Thursday, August 12, 2010

Ideology of convenience

Suppose that I believe that all of humanity's problems would be solved if only we put in charge the pink unicorns from outer space. ”Once the pink space unicorns are in charge,“ I say, ”the world will be a much better place. Gone will be violence and sadness and other negatives, and in their places we'll enjoy increased love and happiness and other positives.“

Being a ”rational“ person, you may then decide to challenge my viewpoint. ”Prove it,“ you say.

Of course, I can't prove my belief. The best I'll be able to do is to create some assumptions, tacit or otherwise, and bootstrap my belief by begging the question. But even though I cannot prove my belief, there's something equally important—in my mind, that is—going on: you cannot prove me wrong. In case you doubt this, then I challenge you right now: ”Prove me wrong.“ Prove that the pink space unicorns don't exist or that, when put in charge, they will solve all of our problems.
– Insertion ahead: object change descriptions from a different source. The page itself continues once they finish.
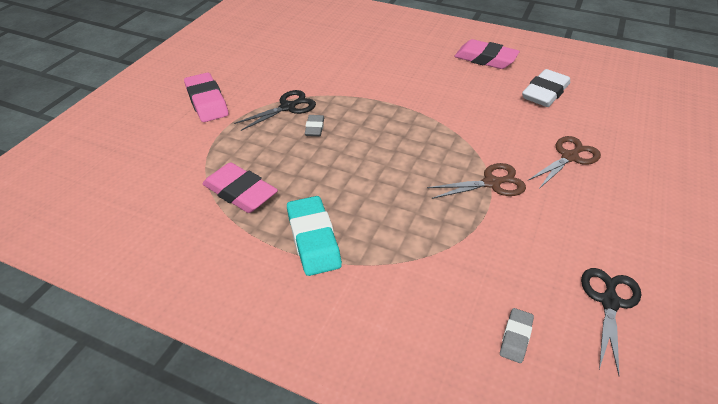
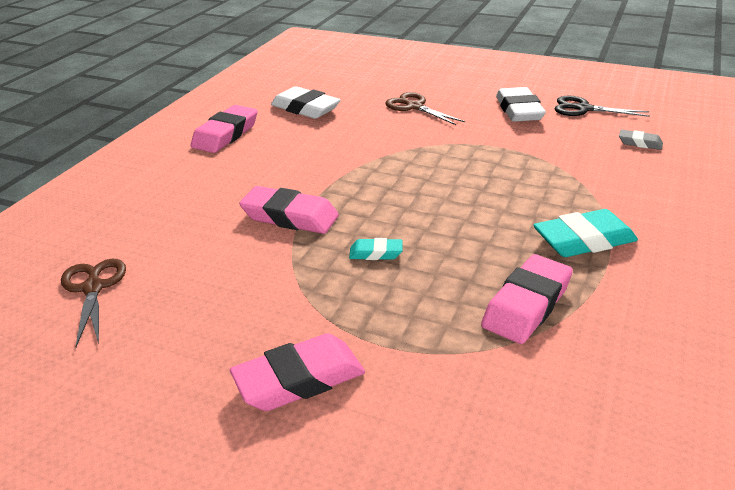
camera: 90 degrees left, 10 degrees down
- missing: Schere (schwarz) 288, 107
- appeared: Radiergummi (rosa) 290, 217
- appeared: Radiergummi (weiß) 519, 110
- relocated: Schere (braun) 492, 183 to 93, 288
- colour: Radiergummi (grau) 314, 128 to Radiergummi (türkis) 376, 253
You'll soon—hopefully—figure out that disproving the pink space unicorns is an impossible task. Why? There's no evidence one way or the other. It's really hard to prove that something doesn't exist. The best you'll manage to do is to assert Occam's Razor or some similar idea that we should, in the absence of evidence, reject a more complex explanation when a simpler explanation is also plausible, and you will then tie the Razor with the fact that we have absolutely zero evidence one way or the other for the pink space unicorns. I, in a brilliant counter move, will state a disbelief of Occam's Razor, at least in this specific case if not in the general case. This leaves us in a logical stalemate where you'll rightfully call me a crackpot and perhaps make a sarcastic reference to the Great Orbiting Teapots; I, on the other hand, will describe you as one within the brainwashed, disbelieving masses and blind to the Truth, and we'll part ways, mentally.

But let's talk about this a little bit. I've pulled off the Hat of the Pink Space Unicorns and donned the Hat of Self-Criticism and am willing to analyze my belief. In doing so, what I see are two important facts. The first fact I already mentioned: my belief cannot be disproved. The second fact is this: my belief states, as a side effect, that I am personally not culpable for the problems of the world. That I, despite my simplicitism, consume more than the per capita share of the world's resources and that I don't treat others with the respect they deserve and that I break traffic laws when riding my bicycles—these are mere irrelevances that have nothing at all to do with blameworthiness because, as righteous and wise people know, all real problems are caused by the pink space unicorns not being in charge.

These two facts suggest an important property of my belief: because my belief eliminates my culpability and therefore provides me an emotional incentive to maintain that belief, and because my belief cannot be disproved, then it follows that I have an emotional incentive to avoid self-critical analysis of my belief. Indeed, I have emotional incentive to delude myself into believing that I have performed self-critical analysis of my belief without ever having done so. If I can convince myself that I have done some bang-up self-criticism, then my belief in the pink space unicorns will be made even more valid—in my mind. This whole pattern of belief—the belief itself that cannot be proved either way, the consequence that I am not culpable, and the incentive to avoid honest self-criticism—constitutes what I call an ideology of convenience.

An ideology of convenience is exactly the sort of reasoning that defies testability and is emotionally self-supporting, and there exist quite many of them. They're like gravity wells: easy to fall into and difficult to escape from. A good hint that you're dealing with someone who's trapped in an ideology of convenience is when that person says that they're morally superior not because of how they act but because of what they believe. If you are such a person who makes this claim, well, I have a hat you should try on some day.

Either you agree with my idea of the pink space unicorns or we're at an impasse. This is not mere philosophical debate, however. You may wish to discuss solutions to very real problems in the world, like law-breaking cyclists being a nuisance on the roads, with the realistic aim of making the world better, however small the difference is. I and my pink space unicorns have vetoed your ideas. Although I will doubtfully ever say so explicitly, the core of my pink-space-unicorns message is loud and clear: ”I'm not at fault, and so I shouldn't be forced to change my ways.“ Convenient, indeed.